A micromechanics-based model for stiffness and strength estimation of cocciopesto mortars

TL;DR

This paper introduces a cost-effective micromechanics model for estimating the stiffness and strength of cocciopesto mortars, emphasizing the roles of microstructural features and particle sizes.

Contribution

It presents a novel micromechanics-based scheme using the Mori-Tanaka method, incorporating microstructural details for accurate property predictions of cocciopesto mortars.

Findings

Model accurately reproduces literature data

Predictions are sensitive to particle sizes and microstructural features

Framework based on physically meaningful parameters

Abstract

The purpose of this paper is to propose an inexpensive micromechanics-based scheme for stiffness homogenization and strength estimation of mortars containing crushed bricks, known as cocciopesto.

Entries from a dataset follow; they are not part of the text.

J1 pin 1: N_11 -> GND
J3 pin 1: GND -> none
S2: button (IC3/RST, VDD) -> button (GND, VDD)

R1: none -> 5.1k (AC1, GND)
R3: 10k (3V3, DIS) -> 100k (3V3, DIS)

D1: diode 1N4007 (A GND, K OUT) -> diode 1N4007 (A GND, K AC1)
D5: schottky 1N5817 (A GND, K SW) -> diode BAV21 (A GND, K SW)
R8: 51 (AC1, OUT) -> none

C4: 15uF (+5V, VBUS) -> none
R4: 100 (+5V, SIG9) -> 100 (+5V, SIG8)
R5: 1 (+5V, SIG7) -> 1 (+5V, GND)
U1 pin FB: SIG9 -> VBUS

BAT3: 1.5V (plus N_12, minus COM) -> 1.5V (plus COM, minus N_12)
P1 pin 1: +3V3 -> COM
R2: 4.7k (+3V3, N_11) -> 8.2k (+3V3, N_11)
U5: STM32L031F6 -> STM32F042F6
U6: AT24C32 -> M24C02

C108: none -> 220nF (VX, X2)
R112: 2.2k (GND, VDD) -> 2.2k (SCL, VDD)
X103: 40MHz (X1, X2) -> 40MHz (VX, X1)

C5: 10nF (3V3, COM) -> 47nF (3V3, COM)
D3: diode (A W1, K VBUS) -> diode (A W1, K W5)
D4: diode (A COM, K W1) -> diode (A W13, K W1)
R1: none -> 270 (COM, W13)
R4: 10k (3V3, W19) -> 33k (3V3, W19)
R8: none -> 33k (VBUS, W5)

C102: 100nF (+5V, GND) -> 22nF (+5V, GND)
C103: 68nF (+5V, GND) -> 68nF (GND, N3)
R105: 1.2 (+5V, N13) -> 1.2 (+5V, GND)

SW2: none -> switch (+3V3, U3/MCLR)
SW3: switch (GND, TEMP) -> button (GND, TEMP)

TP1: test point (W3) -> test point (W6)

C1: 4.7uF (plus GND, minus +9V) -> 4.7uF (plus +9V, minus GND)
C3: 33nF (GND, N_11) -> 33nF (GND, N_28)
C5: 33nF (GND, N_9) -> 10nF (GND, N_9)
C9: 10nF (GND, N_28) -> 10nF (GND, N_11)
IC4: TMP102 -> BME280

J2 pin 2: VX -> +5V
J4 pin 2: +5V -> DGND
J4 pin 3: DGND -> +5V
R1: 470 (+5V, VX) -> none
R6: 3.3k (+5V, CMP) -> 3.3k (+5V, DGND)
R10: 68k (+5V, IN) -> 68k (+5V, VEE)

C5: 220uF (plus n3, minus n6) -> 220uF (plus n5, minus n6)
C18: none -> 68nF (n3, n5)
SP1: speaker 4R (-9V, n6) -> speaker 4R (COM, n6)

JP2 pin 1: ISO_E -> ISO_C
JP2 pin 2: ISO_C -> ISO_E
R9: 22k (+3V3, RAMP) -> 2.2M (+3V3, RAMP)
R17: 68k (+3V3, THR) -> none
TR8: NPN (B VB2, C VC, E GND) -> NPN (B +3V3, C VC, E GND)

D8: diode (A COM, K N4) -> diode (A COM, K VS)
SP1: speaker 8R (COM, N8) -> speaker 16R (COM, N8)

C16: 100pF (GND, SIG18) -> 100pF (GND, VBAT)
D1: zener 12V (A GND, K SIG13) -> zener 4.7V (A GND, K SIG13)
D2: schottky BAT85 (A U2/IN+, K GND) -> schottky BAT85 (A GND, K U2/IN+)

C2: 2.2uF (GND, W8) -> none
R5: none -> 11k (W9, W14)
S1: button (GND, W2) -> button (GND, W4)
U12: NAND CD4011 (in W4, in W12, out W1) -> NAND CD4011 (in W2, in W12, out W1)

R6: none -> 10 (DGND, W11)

The model utilizes the Mori-Tanaka method to determine the effective stiffness, combined with estimates of quadratic invariants of the deviatoric stresses inside phases to predict the compressive strength. Special attention is paid to the representation of C-S-H gel layer around bricks and interfacial transition zone around sand aggregates, which renders the predictions sensitive to particle sizes. Several parametric studies are performed to demonstrate that the method correctly reproduces data and trends reported in available literature. Moreover, the model is based exclusively on parameters with clear physical or geometrical meaning and as such it provides a convenient framework for its further experimental validation.